A training accident at the San Juan Police Department shooting range exposed 10 students, a teacher and several parents to tear gas Wednesday.
The police department hosted a SWAT training Wednesday afternoon at the shooting range, which is located near the intersection of Hall Acres Road and South Veterans Boulevard in San Juan.
The training involved tear gas. Ten students, a teacher and several parents at the Pharr-San Juan-Alamo Independent School District agricultural farm were exposed to the gas, according to district spokeswoman Arianna Vazquez-Hernandez.
"I'm supposed to get a full report today," said San Juan City Manager Ben Arjona.

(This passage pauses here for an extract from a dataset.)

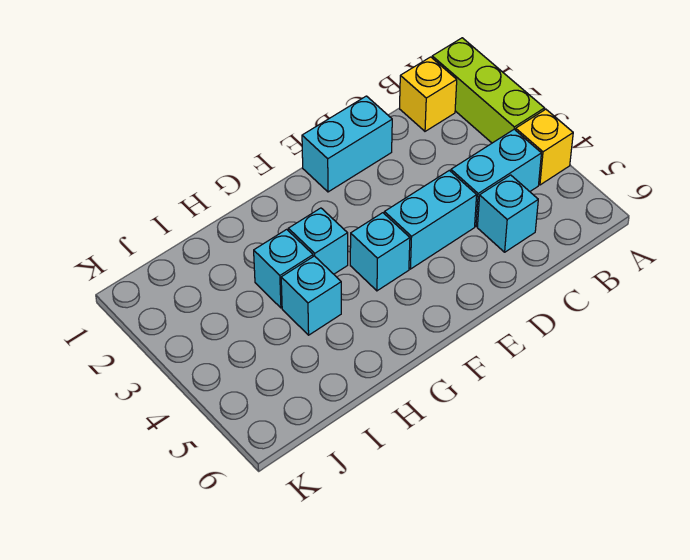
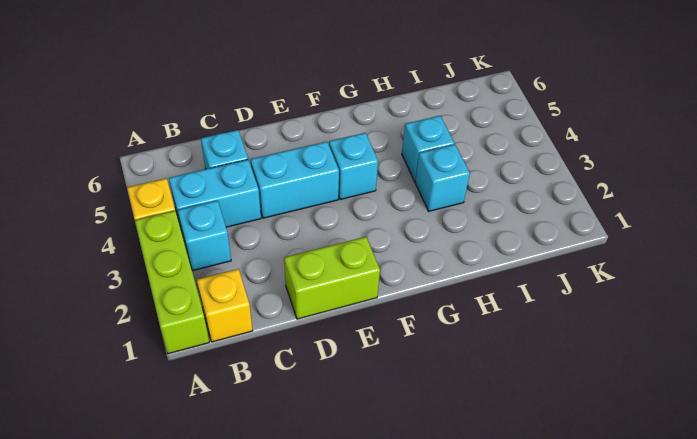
cyan brick D1:E1 level 1 -> lime brick D1:E1 level 1
cyan brick G3 level 1 -> cyan brick B3 level 1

Police Chief Juan Gonzalez released a statement about the incident on Thursday morning.
"As always we take into consideration anyone at the AG Farm close to our training area and we didn't see anyone in the immediate area," according to the statement. "About an hour later we got a call that two students had been exposed to the indirect exposure of our CS."
Police sometimes call tear gas "CS gas" because of the key chemical component: 2-chlorobenzalmalononitrile. Tear gas causes respiratory distress, but isn't supposed to inflict permanent damage.
After hearing about the incident, Arjona said he called the San Juan Fire Department and requested an ambulance for the students.
"There were approximately ten students, one teacher and several parents at the PSJA Ag Farm yesterday afternoon tending to the animals when they were exposed to tear gas coming from a nearby police training facility," according to a statement released by the school district. "Two students were taken to the hospital, others did not show any symptoms at that time, but some have visited their family doctor as a precaution. Students taken to the hospital were evaluated and released."
Gonzalez said the police department works with the school district to avoid potential problems.
"We work very well with the PSJA school district on making sure no one gets exposed or hurt when we conduct live fire," according to the statement from Gonzalez, who added that the police department hadn't had any previous problems with tear gas training.
Gonzalez said the department would not conduct any trainings with chemical agents while the city reviews what happened.